After journalists deported, bill would alter visa waiver program

Washington, July 23, 2004—A bill introduced this week in the U.S. House of Representatives would allow journalists from 27 “friendly” countries to enter the United States without a visa for up to 90 days—just as any other citizen of a “friendly” country may enter.

Proposed by Rep. Zoe Lofgren (D-Calif.), the bill, known as HR 4823, cites the recent deportations of foreign journalists as evidence that changes are needed in the law. The Committee to Protect Journalists (CPJ), which has found evidence of nine such deportations, supports such changes.

“The recent incidents involving the detention and interrogation of visiting foreign journalists have done significant damage to this country’s reputation as a beacon of press freedom,” CPJ Executive Director Ann Cooper said. “We see no reason why journalists should be treated any differently than any another visitor, and therefore support such reforms.”

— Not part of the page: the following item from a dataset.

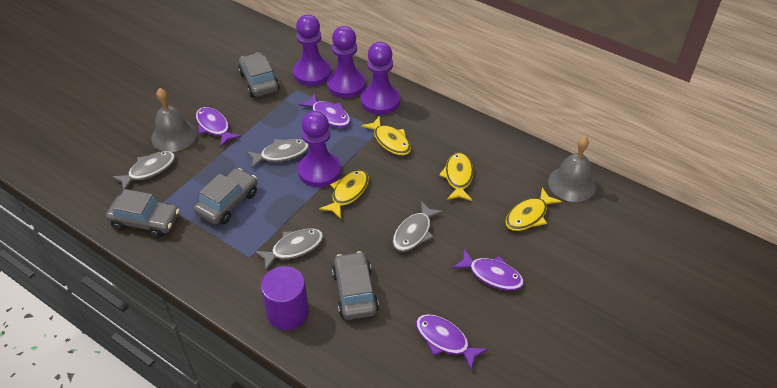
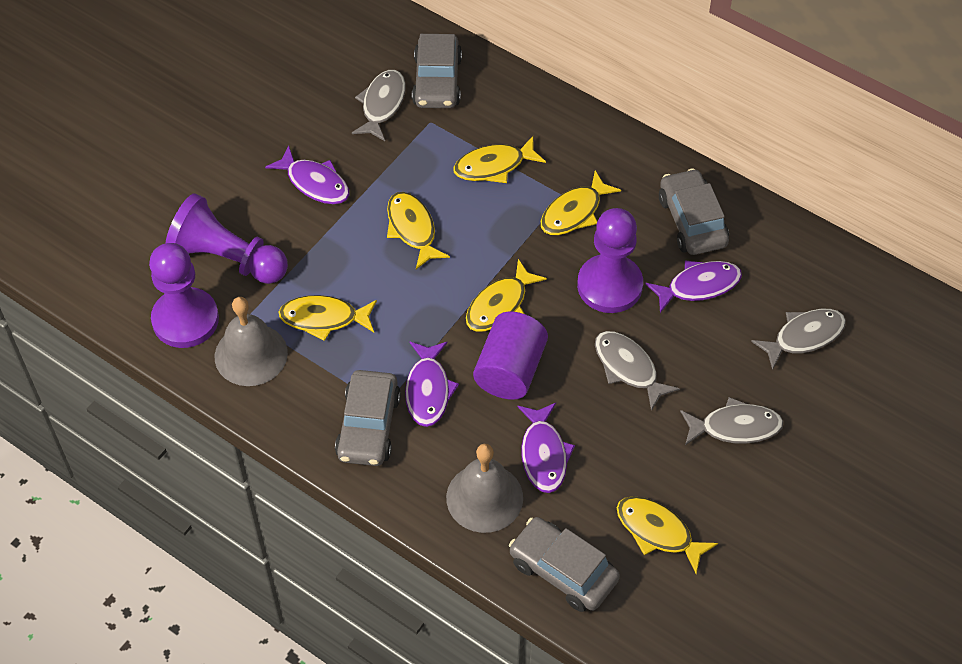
purple pawn: 4 -> 3
yellow fish: 4 -> 6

In her letter to colleagues, Rep. Lofgren mentioned the case of Elana Lappin. A freelance British journalist on assignment for the London-based daily newspaper, The Guardian, she was denied entry to the United States at Los Angeles International Airport in May 2004. Lappin was interrogated, subjected to a body search, and held for 26 hours in what she described as “humiliating and physically very uncomfortable” conditions before U.S. authorities deported her to the United Kingdom.

At least nine journalists carrying passports from France, the United Kingdom and Australia have been denied entry into the United States by U.S. authorities since May 2003. All were detained by the U.S. Department of Homeland Security at the Los Angeles airport. The journalists were handcuffed, interrogated, searched and detained for hours before being deported.

The three European nations are among the 27 “friendly” countries whose citizens are not required to obtain visas to enter the United States for up to 90 days under the Visa Waiver Program established in 1986 and amended in 1998. After the U.S. Department of Homeland Security was established, some U.S. authorities began requiring visas from all journalists, including those from the 27 “friendly” countries.

For the nearly 20 years before that, U.S. immigration authorities routinely allowed journalistsæas they would any other citizen of a “friendly” country—to enter the United States for up to 90 days without a special visa. Journalists staying longer have long been required to obtain special journalist visas under Section 101(15)(I) of the Immigration and Naturalization Act, known as the “I-visa.”

U.S. officials told CPJ that they are enforcing laws already on the books. The Visa Waiver Program law of 1986 explicitly applies to non-immigrant visitors as defined by Section 101(a)(15)(B) of the Immigration and Naturalization Act of 1952, and this section excludes individuals “coming for the purpose of study or of performing skilled or unskilled labor or as a representative of foreign press, radio, film, or other foreign information media coming to engage in such vocation.”

In May 2004, after The Guardian’s Lappin was detained, the U.S. Customs & Border Protection bureau of the Department of Homeland Security announced that U.S. port officials would grant a “one-time entrance waiver” to “foreign journalists who arrive in the United States without the required I-visa.”